『胸が高鳴る』SS
最近香水デビューをした私には、悩みがあった。
誰も、香水をつけていることに気が付いてくれないのだ!
友達も「ごめん気が付かなかった」と、にべもない反応。
インターネットで調べた適正の量を、プシュッとひと吹き。その香りを手首へ、さらに首筋にうつしている。
これでは量が少ないのか、でもつけすぎはマナー違反だと、どこを調べても書いてある。
自分でも、鼻先を手首に近づけてようやく香りが分かるくらい。これじゃあ誰も気が付かないか……と落胆する。
甘く女の子らしい香りは似合わないかと、ユニセックスの爽やかな香りを選んだのが良くなかったのだろうか。

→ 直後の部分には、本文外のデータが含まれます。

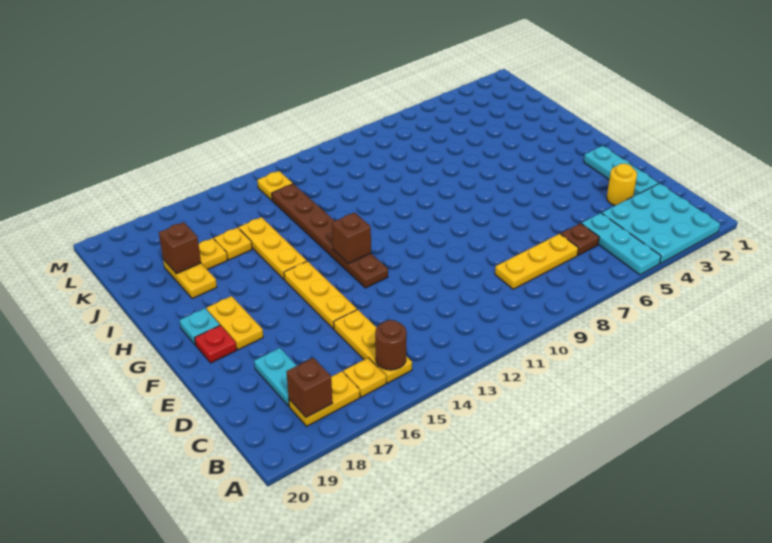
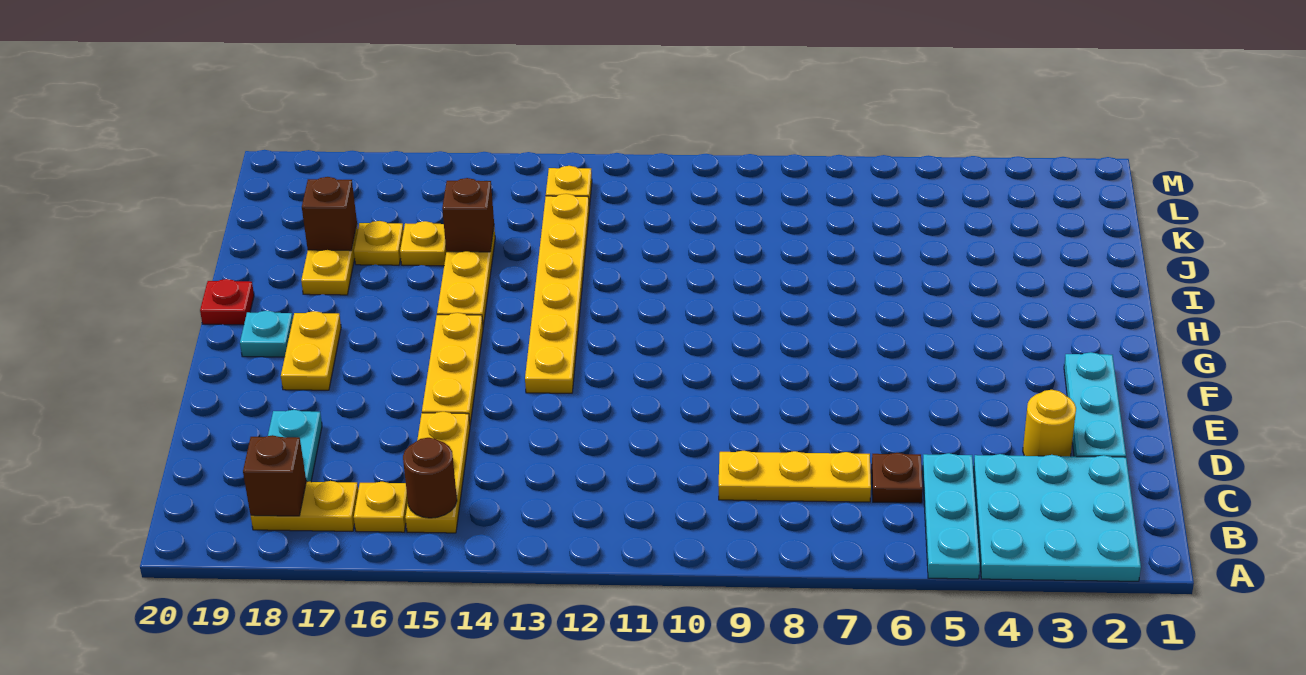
brown plate F13:K13 level 1 -> yellow plate F13:K13 level 1
red plate F19 level 1 -> red plate H20 level 1
brown brick G13 level 2 -> brown brick J15 level 2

少しでも魅力的に、と思ったけどうまくはいかない、私にはまだ早いのかも。
「あれ、香水つけてるの」
隣から不意にかけられた声で、心臓が大きく脈打ち、ブワッと体温が上がる。
「やっぱりそうだ、いい香りだね」
上がり続ける体温に、香水が恋の匂いを立ち昇らせて、私は胸を高鳴らせた。
『不条理』
ドゴンッ!
大きな音がして、私にちくちくと飽きもせず嫌味を言っていた理不尽な上司が、目の前から消え失せた。
というか、吹っ飛んでいった。
あらあらまぁまぁ、その身体は回転しながらオフィスの壁をぶっ壊して、空の彼方へと消えていく。脳裏に「バイバイキーン」というセリフが過ぎった。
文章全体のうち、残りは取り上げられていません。